S.4: By clicking on the A1 node that appears, one will see the random distribution of the atoms that have been extracted. One also sees the number of atoms and other metadata in the Topic Properties Window.

S.5: Cluster quite a long ways out, say by typing “c 500”, in the command line. One will see the KiloIters (number of thousand iterations) change as well as the distribution. When the iterations stop (the hour glass will go away) one can start the iterations again by typing “c” or “c 100”, or “c n” where n is any positive integer. You will see limiting distributions that are “similar” to that seen in Figure 3a.
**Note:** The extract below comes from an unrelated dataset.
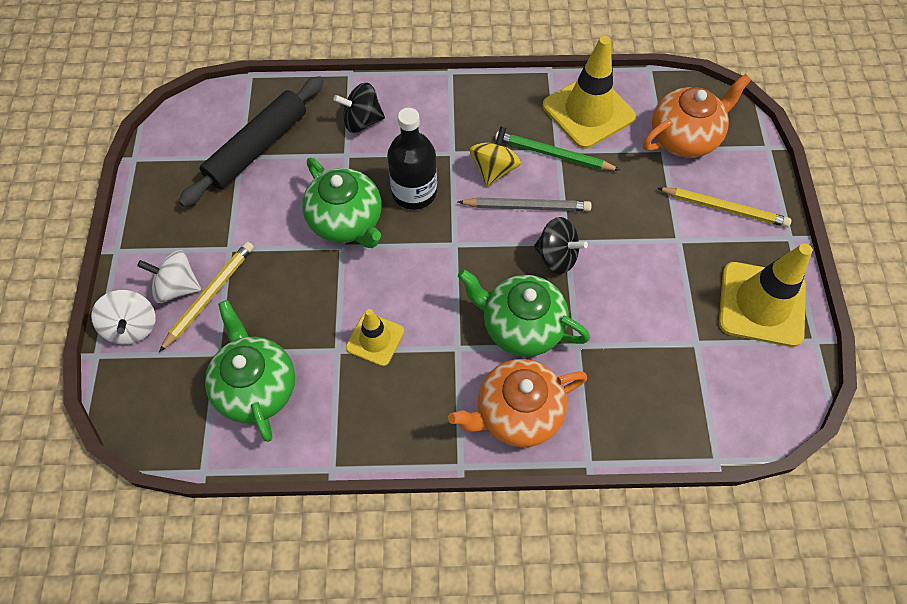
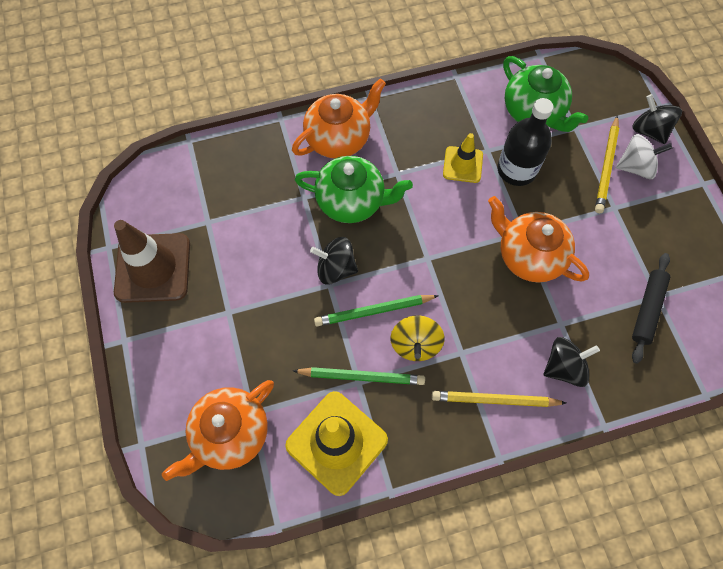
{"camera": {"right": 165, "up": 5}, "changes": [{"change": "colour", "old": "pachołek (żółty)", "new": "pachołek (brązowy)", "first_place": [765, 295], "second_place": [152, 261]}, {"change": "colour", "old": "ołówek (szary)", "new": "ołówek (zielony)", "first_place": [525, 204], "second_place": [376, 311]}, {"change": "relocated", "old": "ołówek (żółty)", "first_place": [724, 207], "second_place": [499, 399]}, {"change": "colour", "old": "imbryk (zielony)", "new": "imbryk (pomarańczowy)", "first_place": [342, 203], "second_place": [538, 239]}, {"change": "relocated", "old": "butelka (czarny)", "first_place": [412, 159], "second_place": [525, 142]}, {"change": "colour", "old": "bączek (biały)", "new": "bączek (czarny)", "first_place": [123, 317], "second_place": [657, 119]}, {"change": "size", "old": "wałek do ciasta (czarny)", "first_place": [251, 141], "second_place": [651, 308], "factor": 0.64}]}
S.6: If your computer has a fast processor, you may wish to see the limiting behavior after many millions on iterations. You will see that some of the isolated dots become stationary and that the large clusters will continue to move around. Meta-stable transitions between small mini patterns are likely in the limiting process. But this phenomenon is not likely to be interesting from the point of view of understanding incident events, at least not now.

Exercise 1, Part Two

Again, take the data structure in sSLIP.zip. The number of atoms extracted during the set up is 693. You can check this out by deleted all of the data except the two files: Paired.txt , Datawh.txt. And follow the steps in Exercise 1, Part One. Or you can just look in the Topics Properties window.

The analytic conjecture involves source IP addresses (as the b values) and d_port as the a values. The atoms are d_ports.

If we cluster this set of atoms we find a number of disconnected small clusters and three large clusters.

However port 600 is always gathered with ports

{ 608, 580, 576, 544, 428, 427, 400, 185, 164 }

We would like to draw an event map for all things related to port 600. In this data set, we can easily tell that a link must be between the Port_Scan event and the Port_600_Dest event.

The primary question is how to get all or most of the informational linkage that arises from the data.

We show the location of the port 600 atom in Figure 4a. You can use the original data in sSLIP.zip to see the SLIP Framework developed in Figure 4 (a – e). .

By capturing that Port 600 atom at the top level, we should be able to find the prime that this atoms sets in.

In clustering A1, we tried several times to get the Port 600 atoms along with all others that have a link relationship with it. This process can be automated with a command like “find prime with atom ‘atomValue’ “. One can locate 600 in the member’s window and then type in the degree to find the location of that atom.

a b

c d

Figure 4: The development of an analysis specific to Port 600.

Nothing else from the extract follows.